Over the past ten years, national governments have adopted different measures in response to the rising threat from falsified medicines. The adopted measures varied according to local resources, legislation and support from international organizations. Specific measures were applied to national laws and regulations in all the Mekong countries (7) in terms of pharmaceutical management and quality assurance:
– National Drug Law (1992) in Myanmar,
– Pharmaceutical Law (2005) in Vietnam,
– Drug Law (2003) in Thailand,
– Law on the Management of Pharmaceuticals (1996) in Cambodia, and
– the Law on Drugs and Medical Products (2000) in Laos.
In some countries this new challenge has generated amendments to current legislation. In Thailand, for example, the 1967 Narcotics Act was revised several times to introduce measures for “falsified medicines and non-compliant medicines” and tougher deterrents for traffickers.
Legislation in Cambodia has been amended to introduce more efficient deterrents. The 2007 amendment to the former Law on the Management of Pharmaceuticals (1996) provides for various levels of sanctions for different pharmaceutical regulatory infringements; from unlicensed purchases of raw materials, to manufacturing and selling illegal products. In 2011, the Cambodian health minister also deployed monitoring agents to ensure that the Law on the Management of Pharmaceuticals is applied. Their duties include helping the “investigation and elimination of falsified medicines in the Kingdom of Cambodia.” They are also authorized to “temporarily seize falsified, unlicensed and forbidden medicines, expired medical equipment and raw materials, etc.”

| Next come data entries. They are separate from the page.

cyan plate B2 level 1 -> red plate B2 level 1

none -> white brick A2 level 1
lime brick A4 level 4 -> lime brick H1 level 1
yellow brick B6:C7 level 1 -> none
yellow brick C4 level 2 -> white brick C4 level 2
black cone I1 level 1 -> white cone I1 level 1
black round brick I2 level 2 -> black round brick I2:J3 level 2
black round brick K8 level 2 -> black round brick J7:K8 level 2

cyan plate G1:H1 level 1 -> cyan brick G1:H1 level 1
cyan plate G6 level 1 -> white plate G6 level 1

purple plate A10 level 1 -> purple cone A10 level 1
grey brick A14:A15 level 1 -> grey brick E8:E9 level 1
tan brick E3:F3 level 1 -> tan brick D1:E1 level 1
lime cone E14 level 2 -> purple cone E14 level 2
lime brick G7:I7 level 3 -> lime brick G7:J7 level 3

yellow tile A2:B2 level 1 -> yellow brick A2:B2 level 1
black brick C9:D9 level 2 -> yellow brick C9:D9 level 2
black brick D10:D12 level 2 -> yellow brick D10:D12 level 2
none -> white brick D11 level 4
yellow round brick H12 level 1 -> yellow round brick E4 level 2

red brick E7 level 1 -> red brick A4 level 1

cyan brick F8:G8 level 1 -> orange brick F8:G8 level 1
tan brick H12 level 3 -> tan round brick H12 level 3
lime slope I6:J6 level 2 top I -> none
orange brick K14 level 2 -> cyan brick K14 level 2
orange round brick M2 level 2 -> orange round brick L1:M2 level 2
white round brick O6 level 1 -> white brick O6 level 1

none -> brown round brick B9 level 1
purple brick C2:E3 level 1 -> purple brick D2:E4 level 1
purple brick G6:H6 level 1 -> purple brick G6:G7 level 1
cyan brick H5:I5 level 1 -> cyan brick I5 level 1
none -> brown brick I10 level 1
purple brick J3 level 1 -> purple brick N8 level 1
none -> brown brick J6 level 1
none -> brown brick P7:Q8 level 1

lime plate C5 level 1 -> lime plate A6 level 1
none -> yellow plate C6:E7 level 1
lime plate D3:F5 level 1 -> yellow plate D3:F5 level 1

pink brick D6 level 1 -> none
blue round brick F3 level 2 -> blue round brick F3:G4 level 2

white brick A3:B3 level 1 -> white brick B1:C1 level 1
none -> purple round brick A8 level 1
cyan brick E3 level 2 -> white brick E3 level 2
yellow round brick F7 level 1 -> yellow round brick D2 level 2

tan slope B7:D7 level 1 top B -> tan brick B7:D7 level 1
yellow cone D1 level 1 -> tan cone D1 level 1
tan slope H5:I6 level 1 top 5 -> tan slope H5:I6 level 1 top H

Mekong governments have concretely attempted to take action in response to the growing threat from substandard or falsified medicines by expanding their legal arsenals and operational capacities. However, despite the positive impact generated by national initiatives, key challenges remain:
1 – Laws are sometimes outdated and need to be revised if they are to remain applicable to increasingly complex pharmaceutical crimes.
2- A general lack of operational capacities: lack of human resources, equipment and infrastructure in most countries, lack of field training programs, etc.
3- Slack or non-existent laws which enable falsified medicine manufactures to corrupt agents in charge of ensuring that laws are applied.
4- Lack of a global consensus on what is legally a falsified medicine.
5- Lack of interstate cooperation.
6- Considering the challenges linked to rolling out new technologies and developing illegal online pharmacies in the region’s countries.
7- A complex supply chain which is difficult to monitor. In Cambodia, for example, it is thought that (8) there are more than 1,000 regulated medicine stores and almost 2500 illegal medicine stores.